Sunday, 31 October 2010

The Beatles (2)

Shall we have the debate over whether The Beatles (the album) should have been a double album or a single? Yes, let’s. I’ll start: if you think it should’ve been a single, you’re wrong.

I’ve got some space to fill so I suppose I might as well back that up a bit.

The Beatles is a double album for ruthlessly pragmatic reasons. In 1967, Brian Epstein had cut a new deal with EMI. This tied the group to the label not for a period of time, nor a number of albums, but for a set number of tracks. It’s a deal that would not have been made at any other point in history, coming at a time when the albums market had taken off but the notion of what constituted a ‘track’ was still clearly defined by the demands of the single. The general trend was towards longer tracks, so EMI probably didn’t see a problem. Bob Dylan had released Blonde On Blonde as a double the year before, but that had contained fourteen tracks, with several long ones. It’s safe to say they weren’t expecting The Beatles to make the album they made in 1968: I don’t think there’d ever been a album like it, in fact. And I’m fairly sure that once EMI heard ‘Wild Honey Pie’ they resolved never to base a deal on ‘number of tracks’ ever again.

So The Beatles, having signed perhaps the only deal in history where a double album counted as two albums, made this 30-track opus purely to eat up their contract faster. Yet in doing so they hit upon a way to follow one of the hardest-to-follow albums anyone had ever made. As I noted last time, its looser approach comes as a disappointment after the meticulously-constructed Pepper – but what wouldn’t have? By making it a double The Beatles made it a totally different prospect, hard to compare with its predecessor.

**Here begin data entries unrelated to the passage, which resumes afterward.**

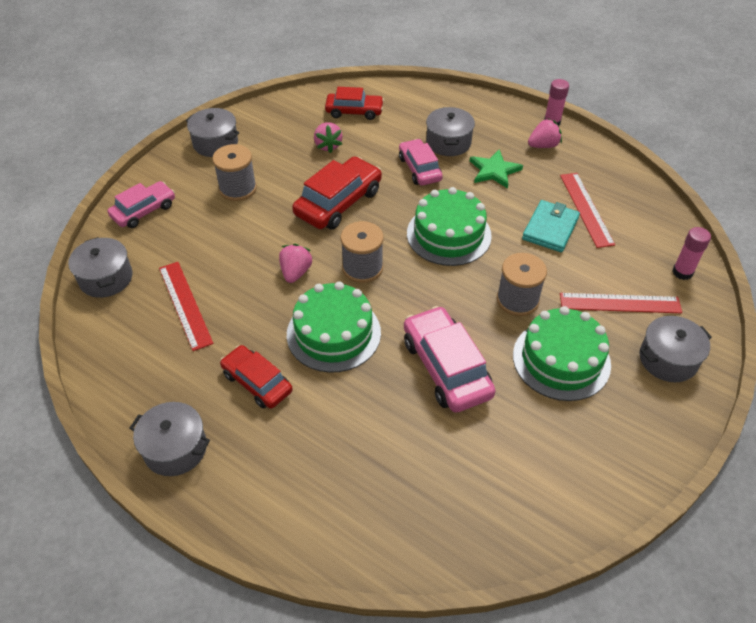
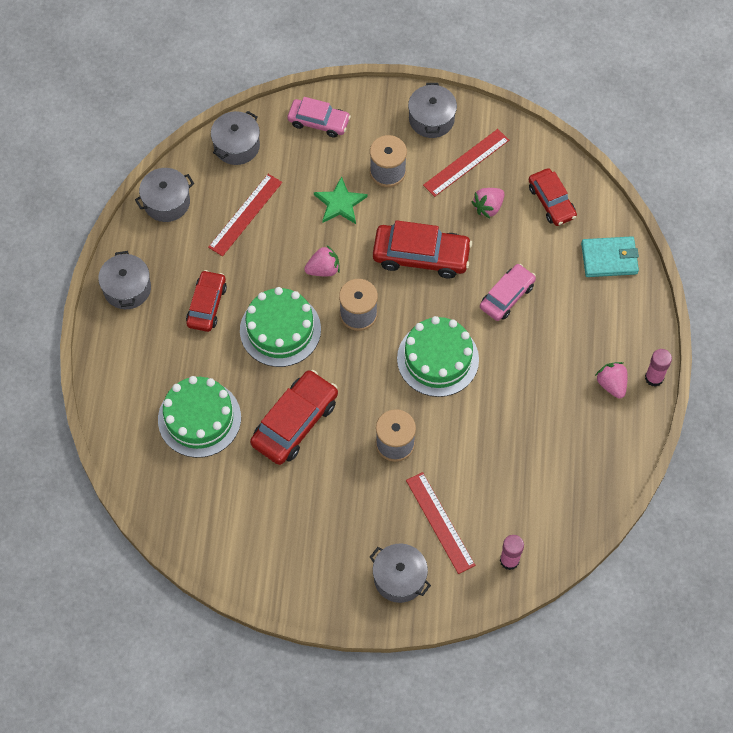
camera: 60 degrees right, 15 degrees up
(446, 367) = (295, 422): pink car -> red car
(448, 142) = (560, 302): grey pot -> grey pot (166, 202)
(494, 171) = (545, 358): green star -> green star (340, 203)
(543, 145) = (611, 384): pink strawberry -> pink strawberry turned 150 degrees counterclockwise
(550, 228) = (497, 435): turquoise wallet -> turquoise wallet (609, 258)
(561, 360) = (351, 500): green cake -> green cake (199, 418)
(586, 209) = (543, 455): red ruler -> red ruler (466, 163)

I’ve never been interested in trying to construct that parallel-universe version of the album that’s only got fourteen or fifteen tracks on it. That’s not to say I haven’t had a go, just that I’m not interested. Mine goes like this, probably:

Back In The USSR / Dear Prudence / Glass Onion / Ob-La-Di Ob-La-Da / Martha My Dear / Sexy Sadie / While My Guitar Gently Weeps / Happiness Is A Warm Gun / Birthday / Yer Blues / Blackbird / Revolution 1 / Honey Pie / Long Long Long / Good Night

or something, although it probably works better if you add ‘Hey Jude’ as a penultimate track and use the B-side version of ‘Revolution’. (Note also that I’ve kept the members’ contributions in proportion – so there are two George tracks, one Ringo track etc.) But that’s not the point – I don’t think that album’s as interesting as the one they put out. It’s worth noting that every time I read someone’s single-album cut, there’s at least one track they think is disposable that I think is wonderful, and vice versa. It’s far from clear-cut which are the ‘good’ ones.

I’ve cut tracks which I think are great because they’d seem a bit lightweight on a single-disc version of the album: the likes of ‘I Will,’ ‘Julia’ and ‘Cry Baby Cry’. The Beatles’ frivolous side is best captured on tracks like ‘Bungalow Bill’ and ‘Rocky Racoon’, but there’s probably not room for those either; ditto ‘Revolution 9’, but it’d be a terrible shame to lose an avant-garde experiment which has been smuggled into millions of homes. Christ, I’d even miss Ringo’s ‘You were in a car crash / And you lost your hair’ line from ‘Don’t Pass Me By’.

Most of all, you would lose what makes the album distinctive and enjoyable. When I first bought a second-hand vinyl copy, it kept me fascinated for weeks – there was so much to discover, such a breadth of styles, that you had to inhabit it. It’s so well constructed, like four mini-albums: it may not have a clear identity, but it does have continuity. I think the most facile criticism you can make of any double album is that it would’ve been a better single album: in terms of average track quality this is obviously true, but you may as well say that any given album would’ve made a better EP. You have to engage with what a double album is trying to do on its own terms and ask whether it succeeds. For the reasons above, I think The Beatles does succeed.

Even if it was a failure, I still wouldn’t exchange it for the single-album version. The Beatles covered so many of the bases of pop and rock in their careers together, it would feel wrong if they hadn’t made a double album. You see it on the discography and you think Oh yeah, there’s The Beatles’ double album. Of course there’s a Beatles double album. If it didn’t exist, then we would have to invent it. Only we couldn’t, because we are not The Beatles. So let’s be grateful it does exist.